### HOW TO COMPLETE THIS TASK
Go through the records, and copy each line in which the string "moved" is present.

### RECORDS
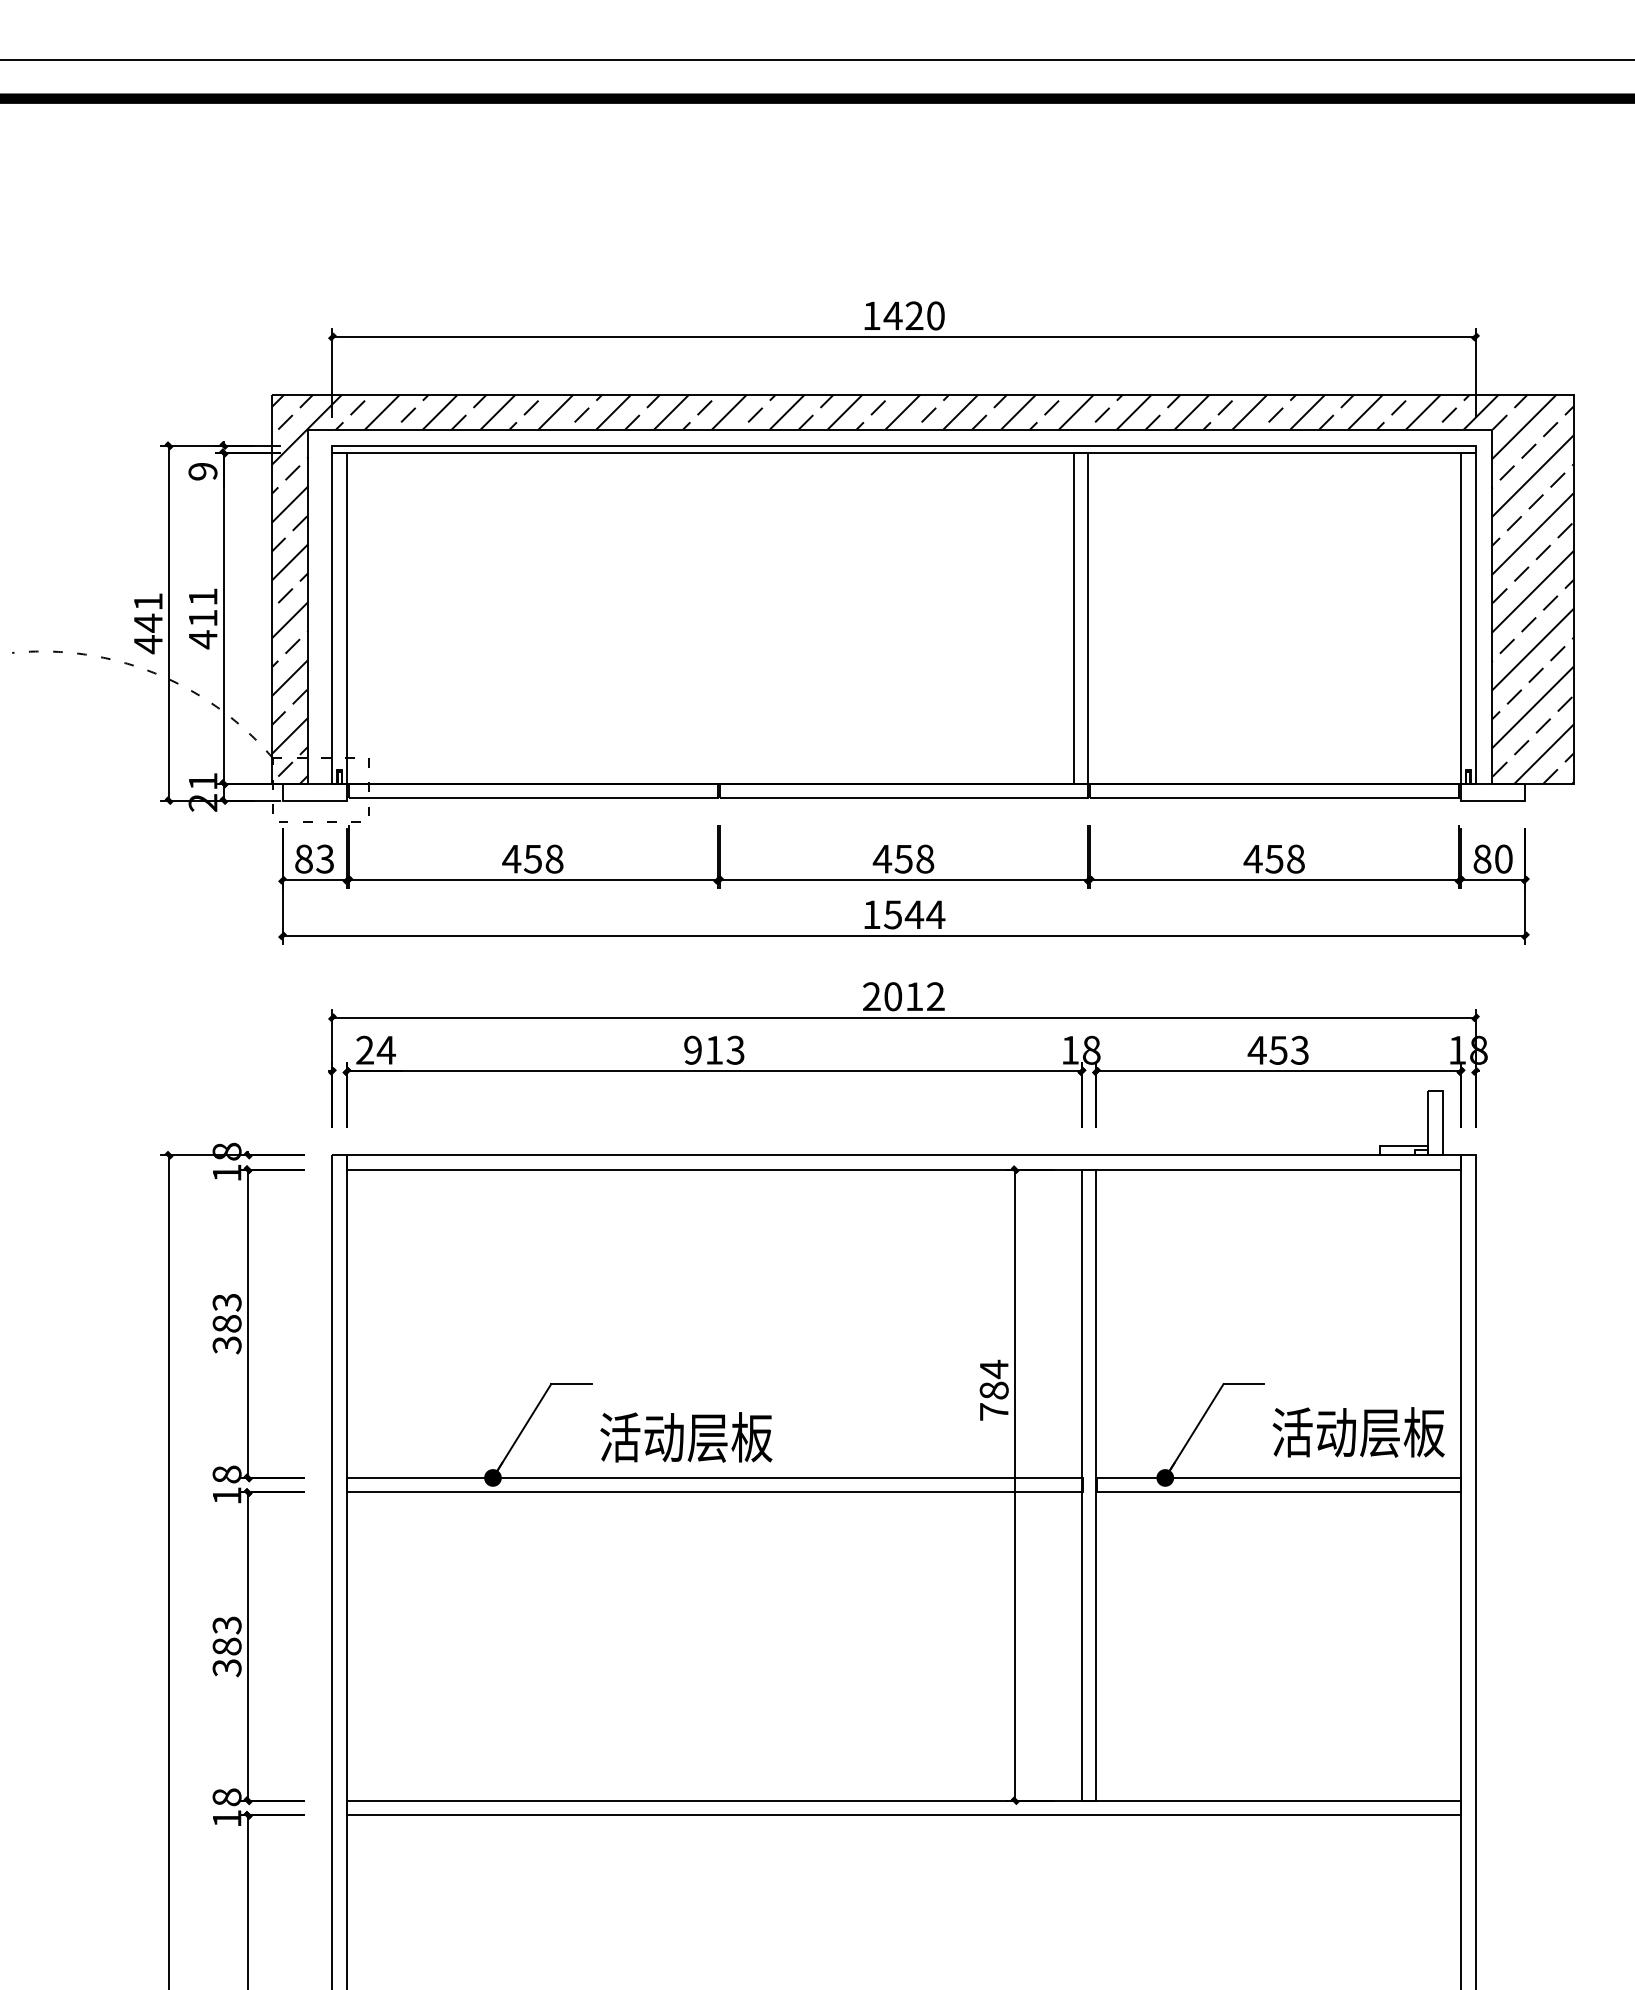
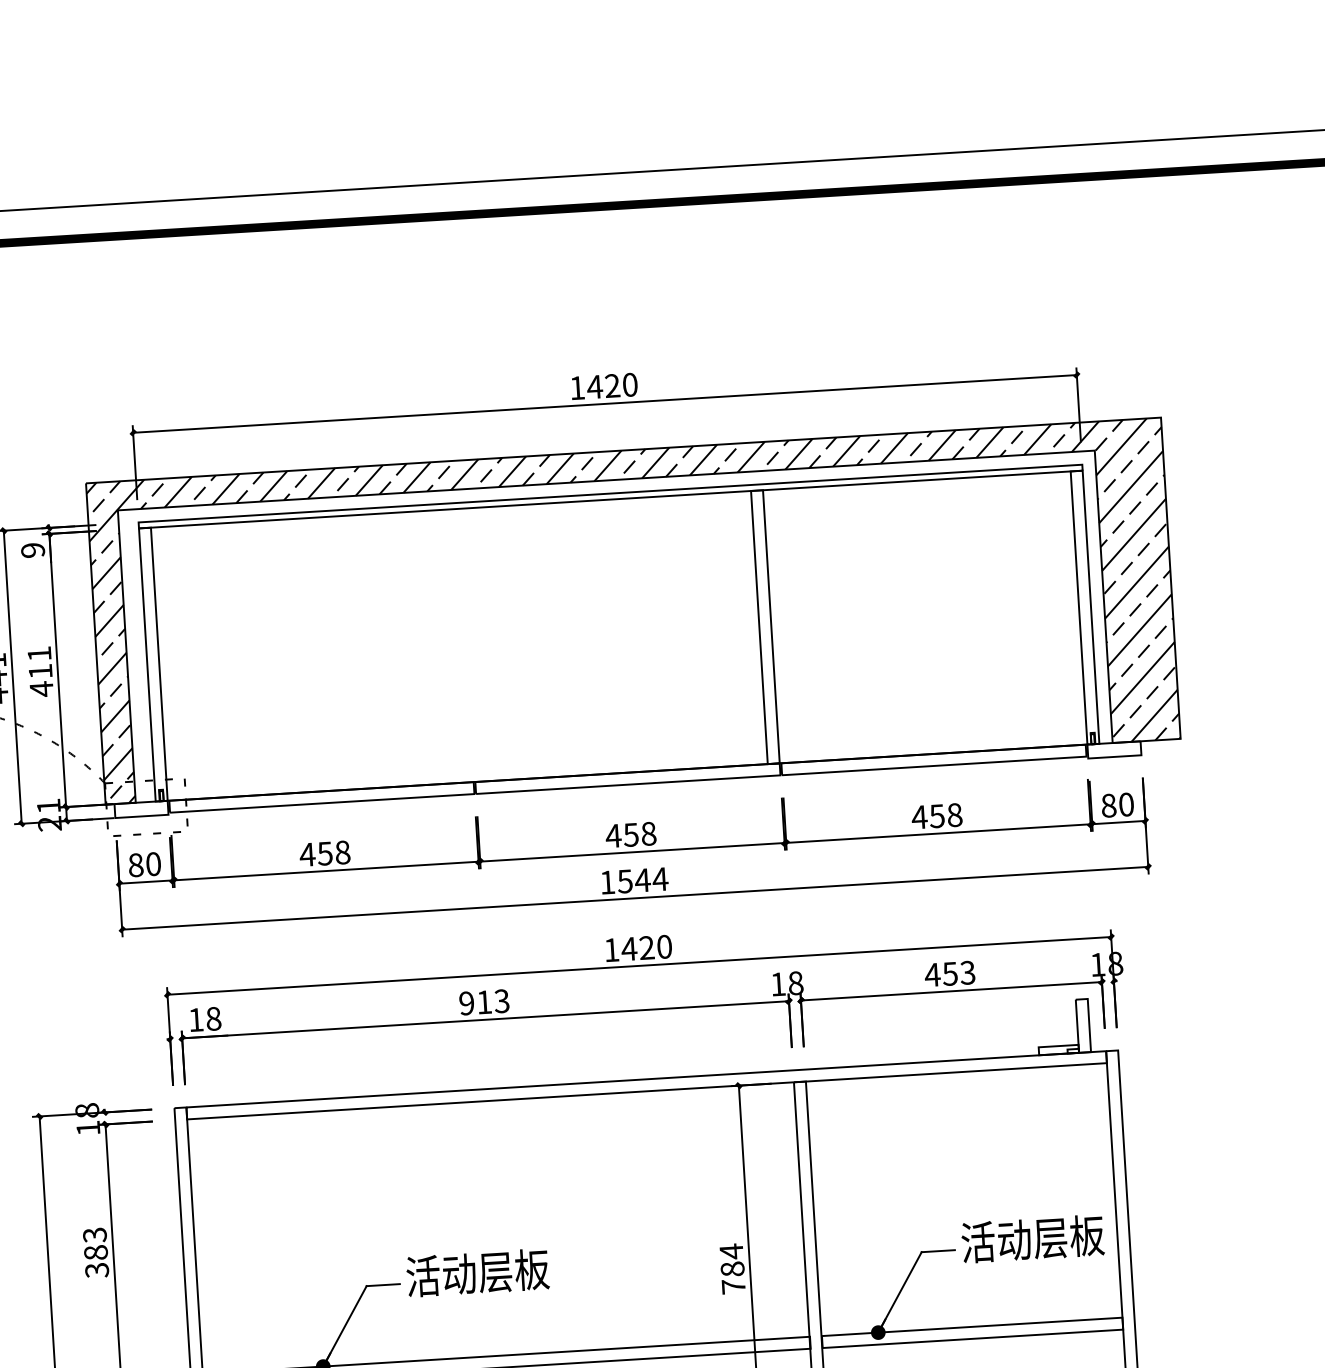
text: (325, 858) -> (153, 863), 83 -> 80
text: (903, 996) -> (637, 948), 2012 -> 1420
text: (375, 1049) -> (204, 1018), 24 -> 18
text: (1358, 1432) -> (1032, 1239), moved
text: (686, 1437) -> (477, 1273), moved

### RESPONSE
text: (1358, 1432) -> (1032, 1239), moved
text: (686, 1437) -> (477, 1273), moved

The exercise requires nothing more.